Existing law requires a mortgage servicer to comply with applicable federal guidance regarding borrower options following a forbearance relating to the COVID-19 emergency.
This bill would authorize a borrower who is experiencing financial hardship that prevents the borrower from making timely payments on a specified residential mortgage loan due directly to the wildfire disaster described in the proclamation of a state of emergency issued by Governor Gavin Newsom on January 7, 2025, or the federally declared disaster, declared on January 8, 2025, related to the Eaton Wildfire, the Palisades Fire, and the Straight-line Winds, to request forbearance on their residential mortgage loan, as prescribed. The bill would limit eligibility for that forbearance to loans that are secured by residential real property improved by 4 or fewer residential units. The bill would require the borrower to affirm that they are experiencing a financial hardship due to the wildfire disaster. Because the bill would expand the crime of perjury, the bill would impose a state-mandated local program.
This bill would, except as specified, require a mortgage servicer to offer mortgage payment forbearance of a period of up to an initial 90 days, which shall be extended at the request of the borrower in 90-day increments, up to a maximum forbearance period of 12 months. The bill would also prohibit a mortgage servicer from assessing any late fees to the borrower's account or charging a default rate of interest during the forbearance period.

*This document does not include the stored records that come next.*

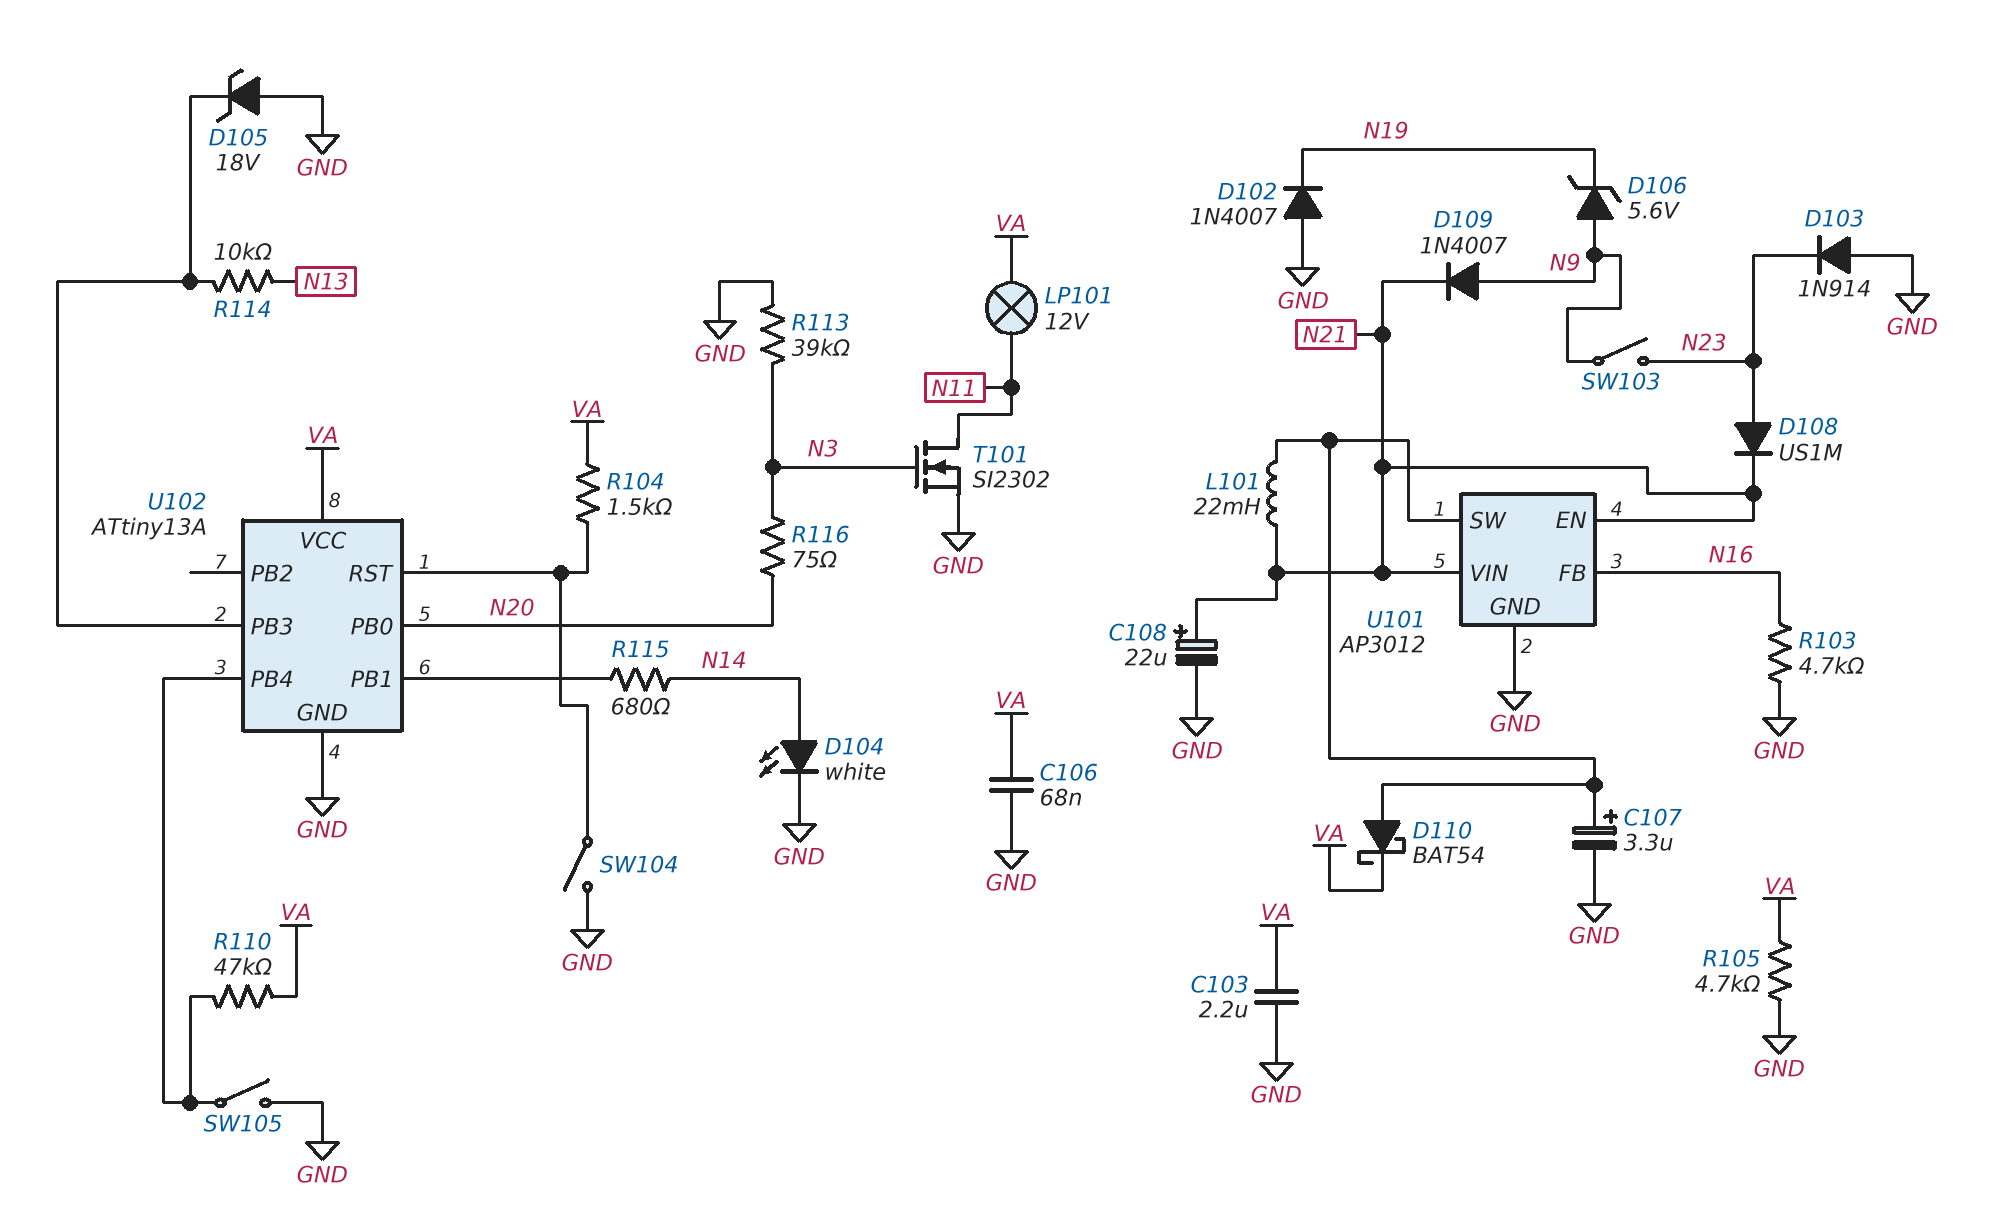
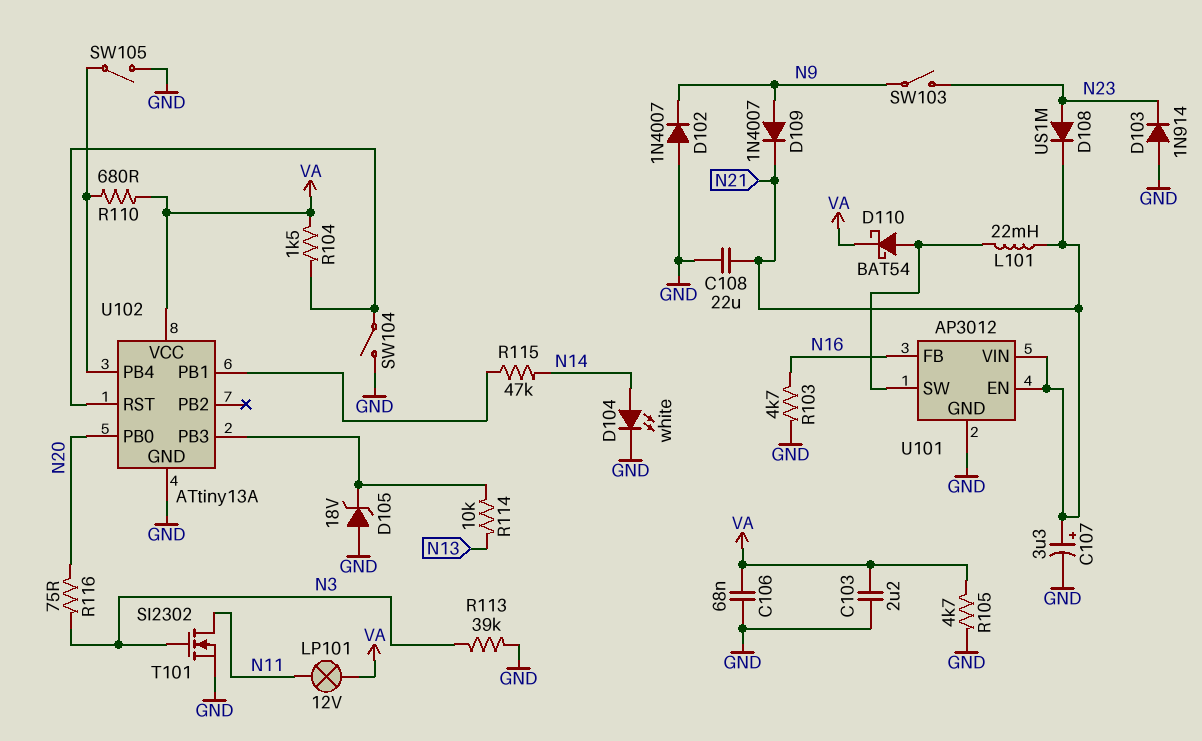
C107: 3.3uF (plus U101/SW, minus GND) -> 3.3uF (plus N21, minus GND)
C108: 22uF (plus N21, minus GND) -> 22uF (GND, N21)
D102: diode 1N4007 (A GND, K N19) -> diode 1N4007 (A GND, K N9)
D106: zener 5.6V (A N9, K N19) -> none
R110: 47k (U102/PB4, VA) -> 680 (U102/PB4, VA)
R115: 680 (N14, U102/PB1) -> 47k (N14, U102/PB1)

The bill would provide that the forbearance period includes any period of forbearance related to the wildfire disaster that a mortgage servicer has provided to a borrower before the effective date of these provisions. The bill would require a mortgage servicer to report the credit obligations of borrowers under a disaster-related forbearance plan in compliance with the federal Fair Credit Reporting Act and applicable federal guidelines and suspend reporting delinquencies to consumer reporting agencies for accounts granted disaster-related mortgage payment relief that were current when the borrower entered forbearance, and are otherwise performing as agreed. The bill would prohibit a mortgage servicer from initiating any judicial or nonjudicial foreclosure process, moving for a foreclosure judgment or order of sale, or executing a foreclosure-related eviction or foreclosure during the period of forbearance.
This bill would require the Department of Financial Protection and Innovation to post specified information on its website including links to the provisions of servicing guidelines pertaining to disaster-related forbearance relief for federally backed loans and a dedicated telephone number for borrowers seeking assistance.
The California Constitution requires the state to reimburse local agencies and school districts for certain costs mandated by the state. Statutory provisions establish procedures for making that reimbursement.
This bill would provide that no reimbursement is required by this act for a specified reason.
This bill would declare that it is to take effect immediately as an urgency statute.